Extremely low-bitrate Image Compression Semantically Disentangled by LMMs from a Human Perception Perspective
Juan Song, Lijie Yang, Mingtao Feng
TL;DR
The paper proposes SEDIC, a semantically disentangled framework for extremely low-bitrate image compression that uses large multimodal models to extract compact semantic representations and a training-free ORAG built on ControlNet to progressively restore content. A multi-stage decoder reconstructs images object-by-object from an extremely compressed reference image, guided by object-level descriptions and semantic masks to maintain semantic consistency and perceptual quality. Across Kodak, DIV2K, and CLIC2020, SEDIC yields superior perceptual metrics at or below $0.05$ bpp and demonstrates robust performance on simple and complex scenes, supported by ablations and a user study. This approach highlights a viable path for integrating LMMs with controllable diffusion decoders to achieve high-fidelity reconstructions at ultra-low bitrates.
Abstract
It remains a significant challenge to compress images at extremely low bitrate while achieving both semantic consistency and high perceptual quality. Inspired by human progressive perception mechanism, we propose a Semantically Disentangled Image Compression framework (SEDIC) in this paper. Initially, an extremely compressed reference image is obtained through a learned image encoder. Then we leverage LMMs to extract essential semantic components, including overall descriptions, object detailed description, and semantic segmentation masks.
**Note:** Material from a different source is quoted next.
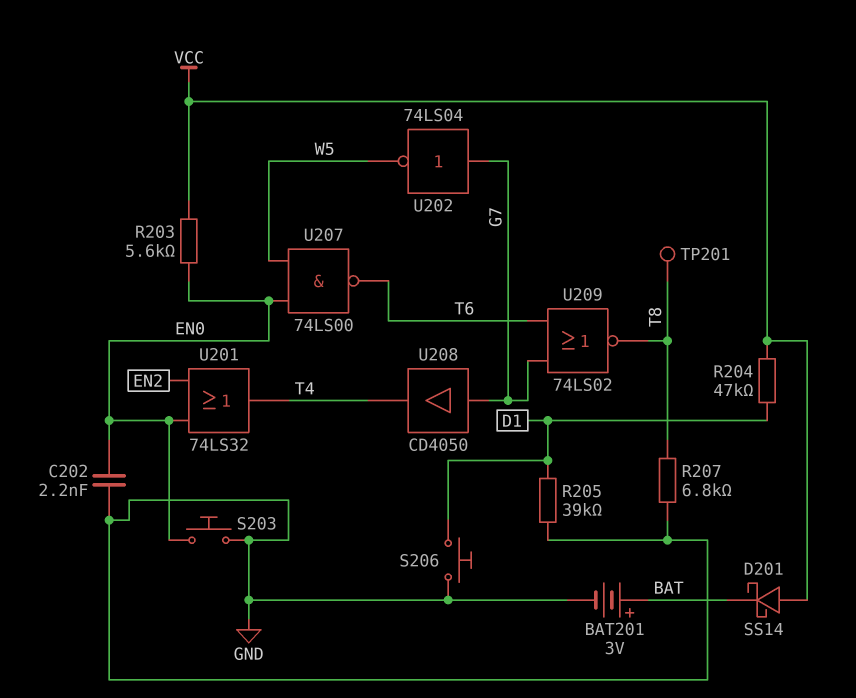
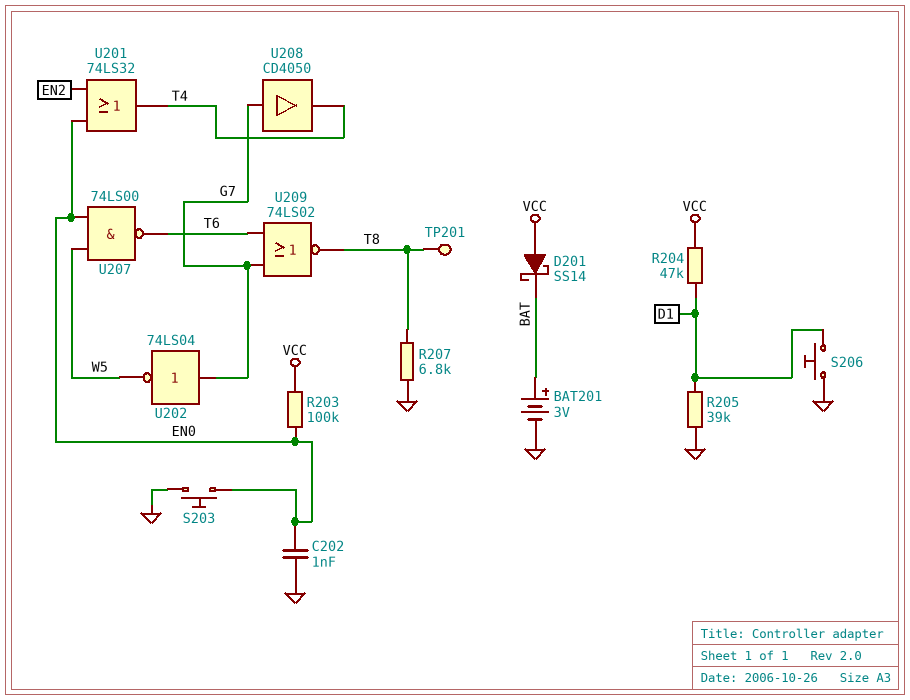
C202: 2.2nF (EN0, GND) -> 1nF (EN0, GND)
R203: 5.6k (EN0, VCC) -> 100k (EN0, VCC)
We propose a training-free Object Restoration model with Attention Guidance (ORAG) built on pre-trained ControlNet to restore object details conditioned by object-level text descriptions and semantic masks. Based on the proposed ORAG, we design a multistage semantic image decoder to progressively restore the details object by object, starting from the extremely compressed reference image, ultimately generating high-quality and high-fidelity reconstructions. Experimental results demonstrate that SEDIC significantly outperforms state-of-the-art approaches, achieving superior perceptual quality and semantic consistency at extremely low-bitrates ($\le$ 0.05 bpp).